@Jarek & Fokko
Firstly, thank you for the thorough and thoughtful replies -- I appreciate
it.
I recognize that the execution_date-based idempotence pattern is core to
airflow. I understand that it motivated a lot of the design decisions, and
that it is a pattern that is endorsed and explicitly encouraged in the
documentation, and by the community in general.
But surely it's not the position of the airflow project that data pipelines
deviating from this pattern are officially forbidden and unsupported?
I think there is a place in airflow for tasks that are not driven by
"execution_date", as well as tasks for which "airflow backfill" does not
make sense. Airflow provides great flexibility, and a lot of value and
applications beyond that one pattern.
I believe there are cases where it makes sense to persist some information
for a task or a dag. Incremental processes is one. The reschedule poke
operator is another. Breaking a heavy data transfer process into
sub-batches and storing progress is another. And I'd be in favor of
providing a better built-in mechanism to do it within airflow. I would not
constrain it to async job ids; just arbitrary data however the user wants
to use it.
I am not convinced that adding the capacity to store information associated
with dag+task undermines or meaningfully alters the airflow project.

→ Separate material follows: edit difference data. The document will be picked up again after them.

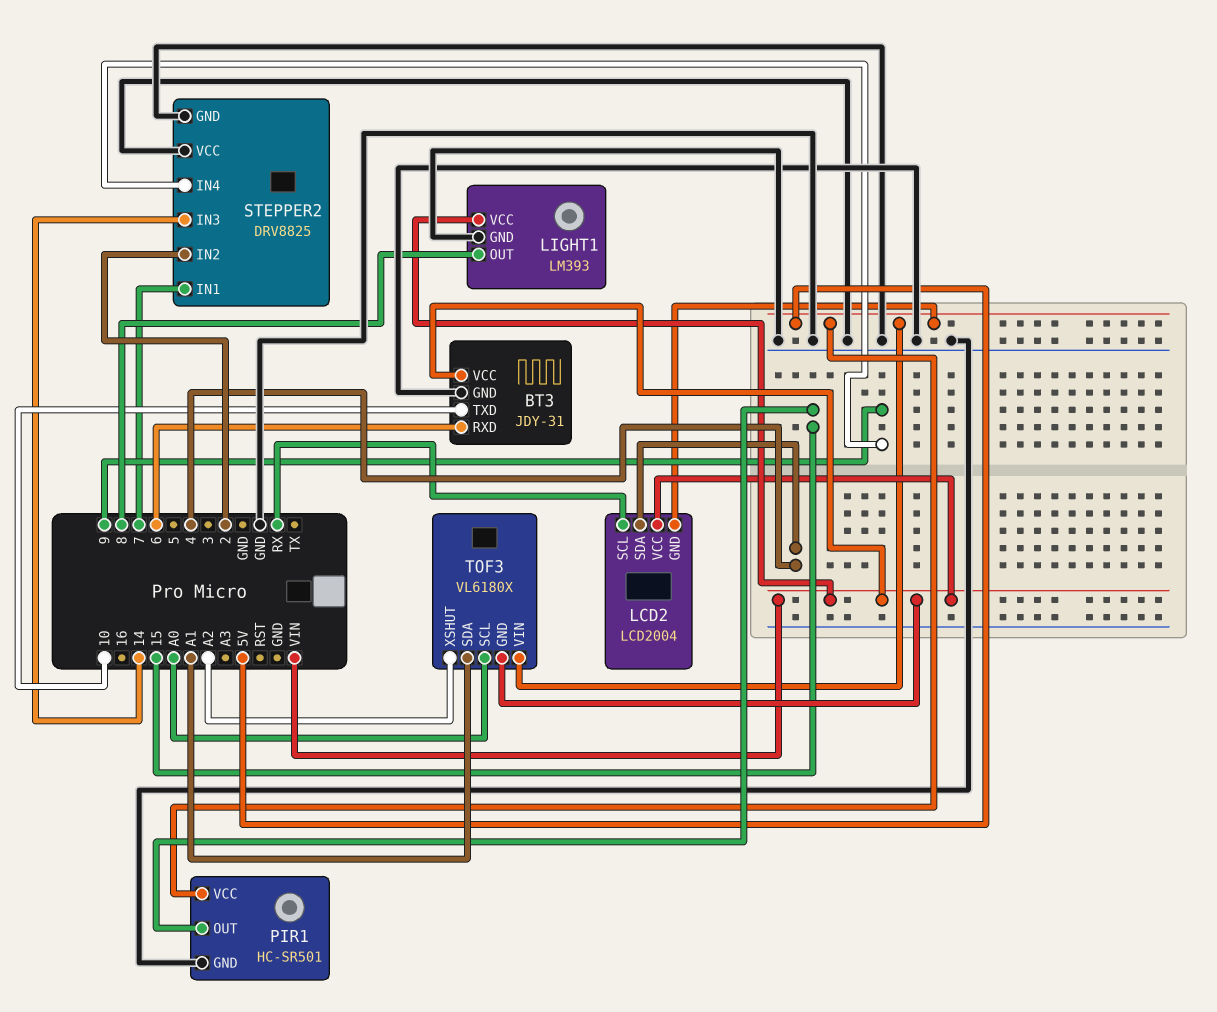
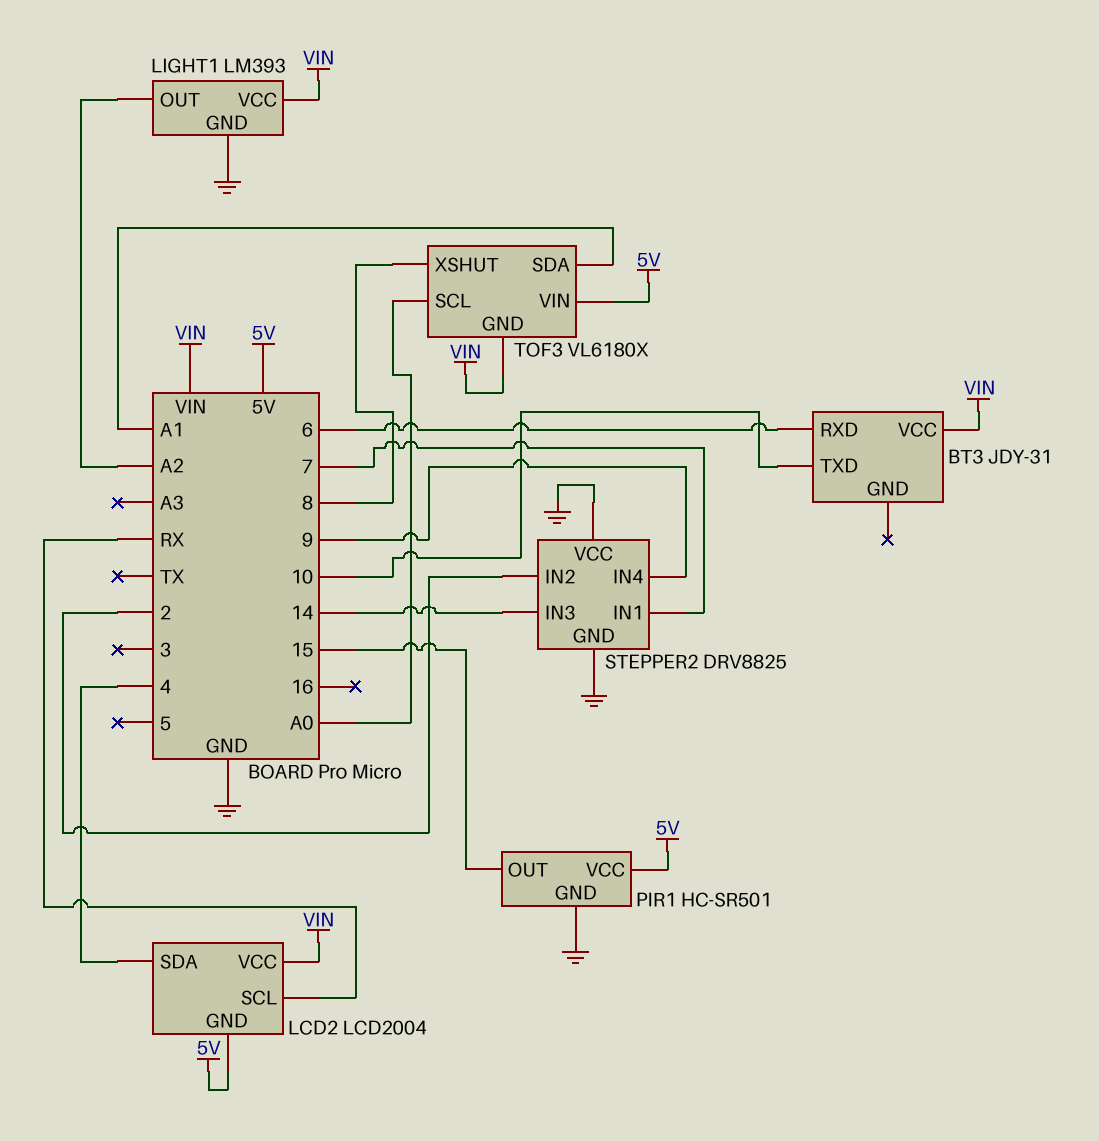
BT3 pin GND: GND -> none
LIGHT1 pin OUT: 8 -> A2
TOF3 pin XSHUT: A2 -> 8

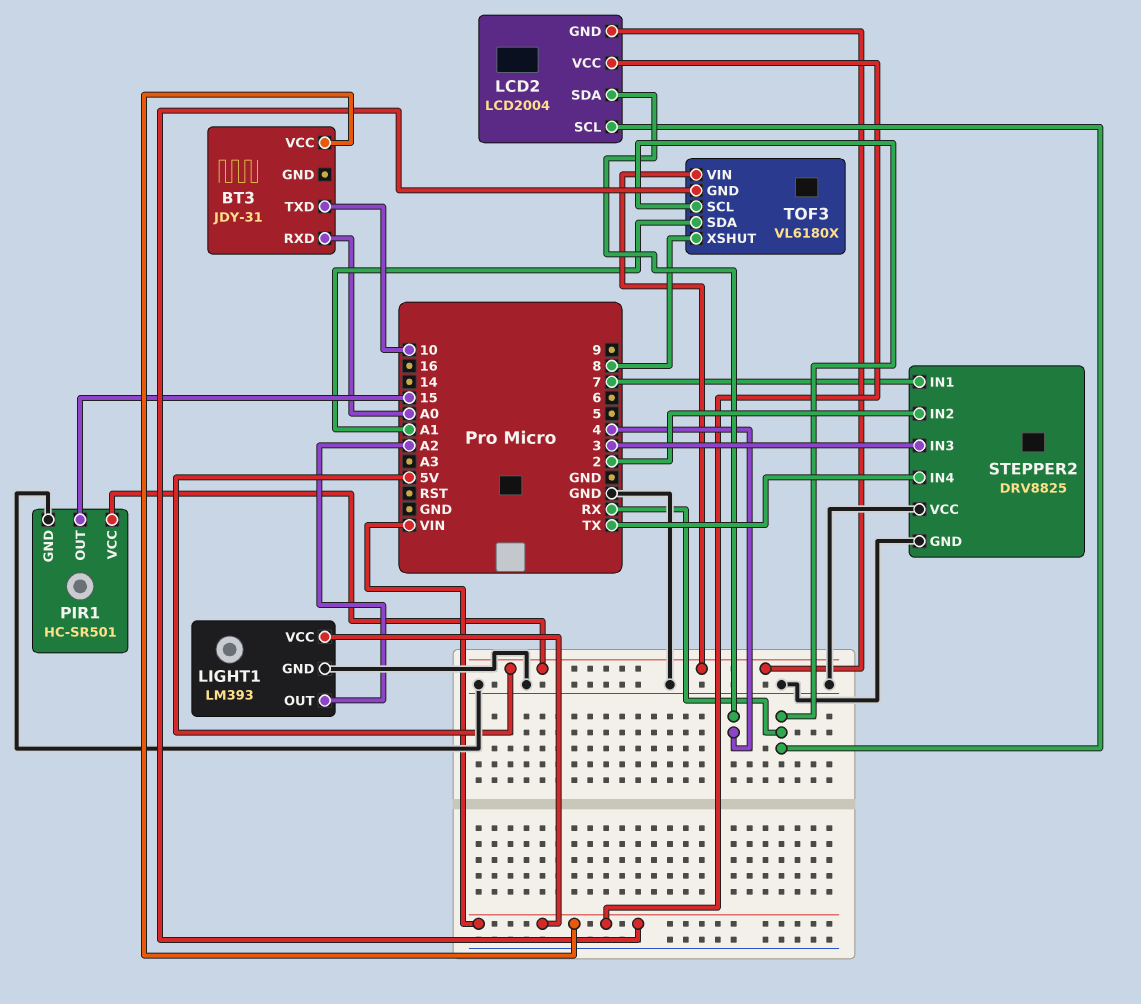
BT3 pin RXD: 6 -> A0
STEPPER2 pin IN3: 14 -> 3
STEPPER2 pin IN4: 9 -> TX
TOF3 pin SCL: A0 -> RX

I would bet that pipelines not following the canonical pattern are pretty
common in the wild. And when you don't for whatever reason lean on
execution_date, it's nice to have a different mechanism for storing state.
That's my take.
Detailed responses below.
@Jarek
RE: the "cluster maintainer" role, and the "idempotence guarantee", and "by
adding state you lose the property of idempotency"
I don't think airflow provides any such guarantee as it is.
- By themselves, even built-in airflow operators do not in general
provide an idempotence guarantee. It really depends how they are used.
- For example, a _SqlOperator has a `sql` field. Whether the task is
idempotent or not depends entirely on the `sql` that is passed to the
operator.
- With non-built-in operators, all bets are off.
- Variables and XCom can be used to persist and transmit state.
- People use catchup=False to facilitate non-idempotent tasks.
- As a scheduler, it can execute arbitrary processes.
These facts mean that as a cluster maintainer, if there is an idempotence
guarantee, it's because the team enforces it -- not because airflow
guarantees it. Airflow is simply unable to enforce this by itself.
@Jarek & Fokko
RE: you are using the wrong tool for this job, airflow is not for
streaming, you should look at apache beam, read "beyond the horizon"
Incremental processes are not necessarily streaming processes. The
incremental scenarios I outlined are still batch processes -- hourly, every
4 hours, daily, that kind of thing. I am just determining the intervals in
a different way from an execution_date-driven process.
Should I use another tool? Fundamentally, what we're talking about is the
ability to store a small bit of data associated with a task+dag. When
I consider this gap in the context of everything airflow provides, it's
insignificant by comparison, and there are ways I can solve it:
- xcom (notwithstanding edge case problems e.g. getting cleared)
- variables (notwithstanding messiness)
- roll your own model (notwithstanding effort and complexity on my
system)
- incidentally, because of airflow's plugin system, if you do roll
your own, you can even expose your in-house model through an
admin view in
airflow!
Nonetheless, I don't think we should *make* users solve it. And I don't
think we need beam or spark e.g. to schedule sql scripts, merely because
they are incremental instead of idempotent.
@Jarek
RE: adding support for state adds more work for committers
Maybe any feature that is a new thing can create more work. But there is
also work it may eliminate. By providing explicit support for this design
pattern, users would not have to force it into XCom or Variable. We could
have a docs page "howto/incremental_process". This could reduce questions
on "how can i do an incremental process?". By *not* providing support, the
burden is shifted to users, who will find a way, but at some cost.
As you have said, we could tell users this is not supported, but why turn
someone away when the platform can actually handle that pattern just fine?
@Fokko
RE:
> > This value needs to be stored somewhere.
> This data is already available, but would you want to duplicate this in
> Airflow for optimization, my answer would be: no.
Let me try to clarify. The context here was a dim / fact / reporting
process that is downstream of several tables with varying delivery
cadences.
When incremental load begins, you need to record the state of the source
tables. Storing min of max modified dates from source tables allows us to
know what we need to process in next run. This value truly does need to be
stored somewhere; there is no way to figure this out after the fact by
querying the content of the target.
@Fokko
RE:
> Also, if you have a modern data platform, fetching the watermark can be
> constant. I've also mentioned this on the Slack
Yes in many data processes it is possible to avoid storing a watermark.
Other times, it may not be possible. Still other times, while maybe it is
possible to avoid it, storing watermark is the practical and elegant
solution.
Querying the target is not without its own pitfalls and complexities.
Maybe the target is a database where you must pay $ for each query, while
the source is on-prem and no cost. Or maybe you can't be sure of the
timing of the downstream process. Maybe querying downstream requires
adding another hook to your operator and opening a new connection and
spinning up a warehouse. If the target is files, there are complexities
here too. The point is, there are costs and tradeoffs, and I think
watermarking based on source can for sure be defensible. Possibility is
not always determinative.